Asking him to pick a favorite is a "Sophie's choice," question, he said. "They were all home runs in their own regard."
Ludwig said Chevrolet "at its best is a mirror reflecting American culture, values and belief systems. And Campbell-Ewald has played a big part in that because of the campaigns we developed."
For "Like a Rock," the germ of the idea came from creative director Don Gould, who came to Ludwig's office and played him the Bob Seger song. Said Ludwig: "I said those lyrics could be the copy for a great truck commercial."
Ludwig immediately began developing a campaign around the song. He said "Like a Rock" came on the scene during the truck wars with Ford and Dodge and "completely changed the game by tapping into that emotional connection with consumers."

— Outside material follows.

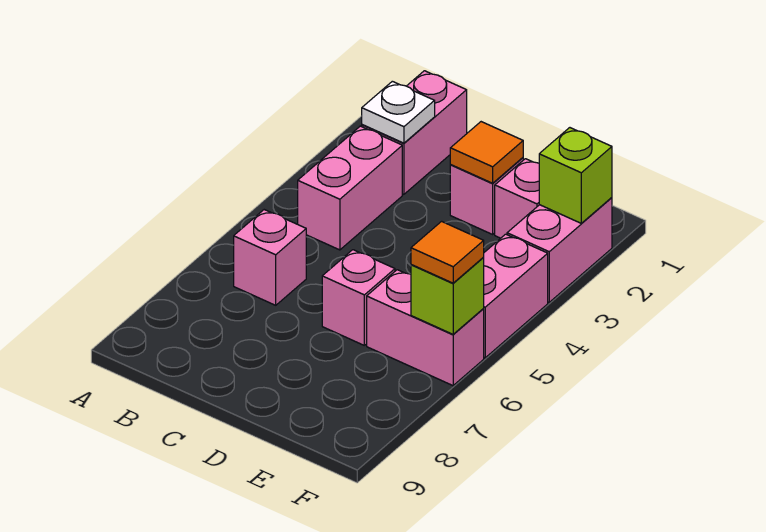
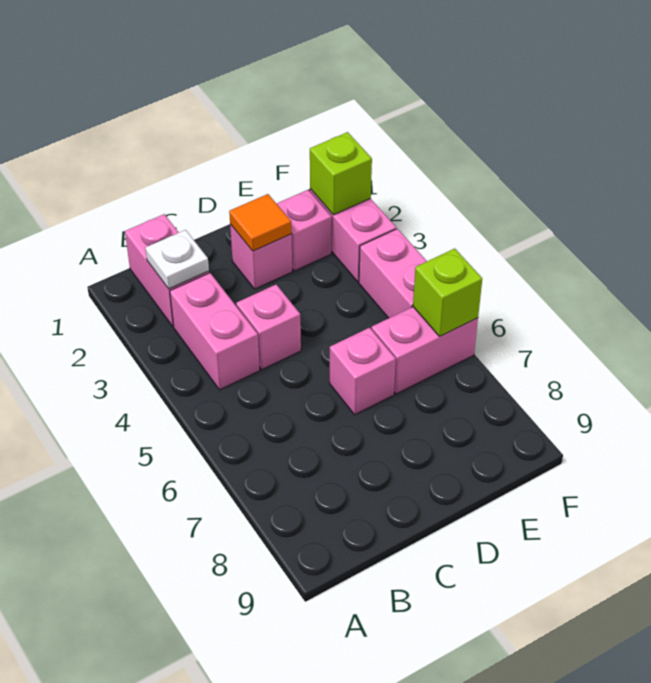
pink brick B6 level 1 -> pink brick C4 level 1
orange tile F6 level 3 -> none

He's also proud of the slogan "An American Revolution," created for the 2004 model year, saying it aptly demonstrated "a revolution of a car company you've always known and loved reinventing itself in the new millennium."
Like any good creative ad executive, he relished the visibility of his ads: "You create a great ad for Chevy and everyone sees it." He said his success with Chevrolet allowed him to move quickly through Campbell-Ewald.
After "An American Revolution," he felt Chevy sacrificed brand building for brand selling, with a "promotion du jour," noting: "It's hard to establish a reference for the brand when you're always on sale."
Ludwig, not surprisingly, is disappointed that Chevy is no longer a client. "It was a member of our family," he said.
And he remains loyal to the brand: "I'm proud of being part of a team that championed the brand, that created a deep emotional connection with the American consumer."
Andrea Riley joined Campbell-Ewald in 1988, right out of college. She rose to account director, a job she held from 2002 to 2007, and eventually became an executive vice president and director of business development.
Chevy was "the only account I wanted to work on," she said. Riley, now 46, thought it would "be an unbelievable opportunity to get into the agency and help figure out the next place to take that brand."
She recalled "An American Revolution" as a crucial product push. To develop a slogan that would apply to the brand's diverse models was a huge challenge. And the agency had only 18 weeks to get the campaign to market once it was approved.
She recalled that the goal was a campaign that would embody the epitome of American ingenuity, taking features available on more expensive vehicles and putting them in the price range of every American.
The agency considered 200 tag lines before settling on "An American Revolution," she said.
The first ad in the campaign showed the new products loading into a moving car carrier. The last product, an SSR, turned around and backed up into the car carrier, to the Steppenwolf song "Magic Carpet Ride."
"The first time we presented it to dealers, people were gasping in the crowd. They never saw anything like that ," she said. The campaign had the desired effect, she said. At the end of that year, Chevy regained sales leadership for the first time in 19 years.
She said it was a very intense process. At the time she was working seven days a week and traveling 100,000 miles every year that the campaign ran, no easy feat for the mother of two young sons.
She said the widespread media and industry attention to the campaign "catapulted my career." In 2004, she was inducted into the Advertising Hall of Achievement, which recognizes the advertising achievements of people under 40.
She said: "All those things around 'American Revolution' gave me that level of visibility I otherwise would not have had."